Neapolitan's "Probabilistic Reasoning in Expert Systems" and Judea Pearl's "Probabilistic Reasoning in Intelligent Systems" have been widely recognized as formalizing the field of Bayesian networks, as seen in the works of Eugene Charniak, who, in 1991, noted both texts as the source for Bayesian network inference algorithms; P.W. Jones, who wrote a review of "Probabilistic Reasoning in Expert Systems"in 1992; Cooper and Herskovits, who credit Neapolitan's text and Pearl's text for formalizing the theory of belief networks in their 1992 paper that developed the score-based method for learning Bayesian networks from data; and Simon Parsons, who, in 1995, compared the two texts and discussed their roles in establishing the field of probabilistic networks. More recently, in 2008, Dawn Holmes discussed Neapolitan's career and the contribution of his first text.
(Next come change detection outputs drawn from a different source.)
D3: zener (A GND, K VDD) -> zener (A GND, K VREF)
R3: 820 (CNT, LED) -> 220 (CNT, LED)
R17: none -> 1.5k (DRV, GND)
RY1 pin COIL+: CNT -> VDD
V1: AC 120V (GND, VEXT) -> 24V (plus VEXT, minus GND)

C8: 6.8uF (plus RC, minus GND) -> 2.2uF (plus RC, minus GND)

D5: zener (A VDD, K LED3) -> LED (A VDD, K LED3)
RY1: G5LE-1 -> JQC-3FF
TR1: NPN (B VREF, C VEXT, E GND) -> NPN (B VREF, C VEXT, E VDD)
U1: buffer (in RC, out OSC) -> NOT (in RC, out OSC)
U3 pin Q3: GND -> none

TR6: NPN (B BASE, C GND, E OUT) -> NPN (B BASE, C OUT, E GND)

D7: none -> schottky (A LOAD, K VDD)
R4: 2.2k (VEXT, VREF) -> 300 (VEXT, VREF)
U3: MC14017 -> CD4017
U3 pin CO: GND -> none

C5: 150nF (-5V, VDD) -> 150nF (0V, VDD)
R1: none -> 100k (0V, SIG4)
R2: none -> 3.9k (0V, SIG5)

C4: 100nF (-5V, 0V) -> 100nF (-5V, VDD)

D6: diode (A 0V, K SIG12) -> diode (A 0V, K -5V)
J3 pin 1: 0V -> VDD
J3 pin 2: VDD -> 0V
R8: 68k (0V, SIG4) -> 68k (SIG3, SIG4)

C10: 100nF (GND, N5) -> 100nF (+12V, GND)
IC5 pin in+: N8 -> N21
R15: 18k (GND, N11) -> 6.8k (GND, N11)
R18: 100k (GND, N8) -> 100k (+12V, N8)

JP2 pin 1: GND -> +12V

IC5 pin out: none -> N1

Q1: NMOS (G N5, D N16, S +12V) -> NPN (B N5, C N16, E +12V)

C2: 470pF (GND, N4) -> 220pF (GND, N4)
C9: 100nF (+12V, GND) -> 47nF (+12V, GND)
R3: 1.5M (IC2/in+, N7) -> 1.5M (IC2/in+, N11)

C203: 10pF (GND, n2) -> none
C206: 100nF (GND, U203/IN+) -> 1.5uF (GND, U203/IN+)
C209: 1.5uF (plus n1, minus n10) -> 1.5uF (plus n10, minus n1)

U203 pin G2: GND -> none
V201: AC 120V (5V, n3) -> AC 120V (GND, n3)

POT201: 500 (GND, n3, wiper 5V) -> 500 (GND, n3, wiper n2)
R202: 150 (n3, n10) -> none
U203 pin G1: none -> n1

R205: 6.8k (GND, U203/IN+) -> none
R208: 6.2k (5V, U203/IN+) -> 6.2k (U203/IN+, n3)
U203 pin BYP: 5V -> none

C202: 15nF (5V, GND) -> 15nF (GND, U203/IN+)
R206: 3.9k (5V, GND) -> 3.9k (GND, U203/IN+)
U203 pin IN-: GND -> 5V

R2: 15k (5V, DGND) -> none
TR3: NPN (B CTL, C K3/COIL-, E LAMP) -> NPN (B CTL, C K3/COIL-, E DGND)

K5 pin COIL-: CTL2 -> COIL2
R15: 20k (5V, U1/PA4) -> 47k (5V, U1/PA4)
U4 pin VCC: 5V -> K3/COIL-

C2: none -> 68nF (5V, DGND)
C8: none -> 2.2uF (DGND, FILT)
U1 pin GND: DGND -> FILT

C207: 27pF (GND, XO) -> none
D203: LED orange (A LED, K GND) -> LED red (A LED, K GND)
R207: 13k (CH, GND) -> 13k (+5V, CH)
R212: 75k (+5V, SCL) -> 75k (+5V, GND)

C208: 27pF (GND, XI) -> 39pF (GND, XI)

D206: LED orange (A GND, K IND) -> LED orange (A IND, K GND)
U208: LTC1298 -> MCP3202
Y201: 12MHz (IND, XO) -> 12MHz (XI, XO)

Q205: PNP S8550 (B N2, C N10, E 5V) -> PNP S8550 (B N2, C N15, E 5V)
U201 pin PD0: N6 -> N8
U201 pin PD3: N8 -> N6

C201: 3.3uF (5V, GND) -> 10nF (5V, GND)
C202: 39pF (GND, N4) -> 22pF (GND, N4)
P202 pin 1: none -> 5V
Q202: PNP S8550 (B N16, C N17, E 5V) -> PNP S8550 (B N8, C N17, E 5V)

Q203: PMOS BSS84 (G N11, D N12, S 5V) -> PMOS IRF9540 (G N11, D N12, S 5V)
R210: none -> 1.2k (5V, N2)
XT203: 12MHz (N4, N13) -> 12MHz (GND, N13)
In the 1990s researchers strived to develop methods that could learn Bayesian networks from data. Neapolitan assimilated these efforts in the 2003 text Learning Bayesian Networks, which is the first book addressing learning Bayesian networks. Other Bayesian network books that Neapolitan authored include Probabilistic Methods for Financial and Marketing Informatics, which applies Bayesian networks to problems in finance and marketing; and Probabilistic Methods for Bioinformatics, which applies Bayesian networks to problems in biology. Neapolitan has also written Foundations of Algorithms and (with Xia Jiang) Artificial Intelligence: With an Introduction to Machine Learning.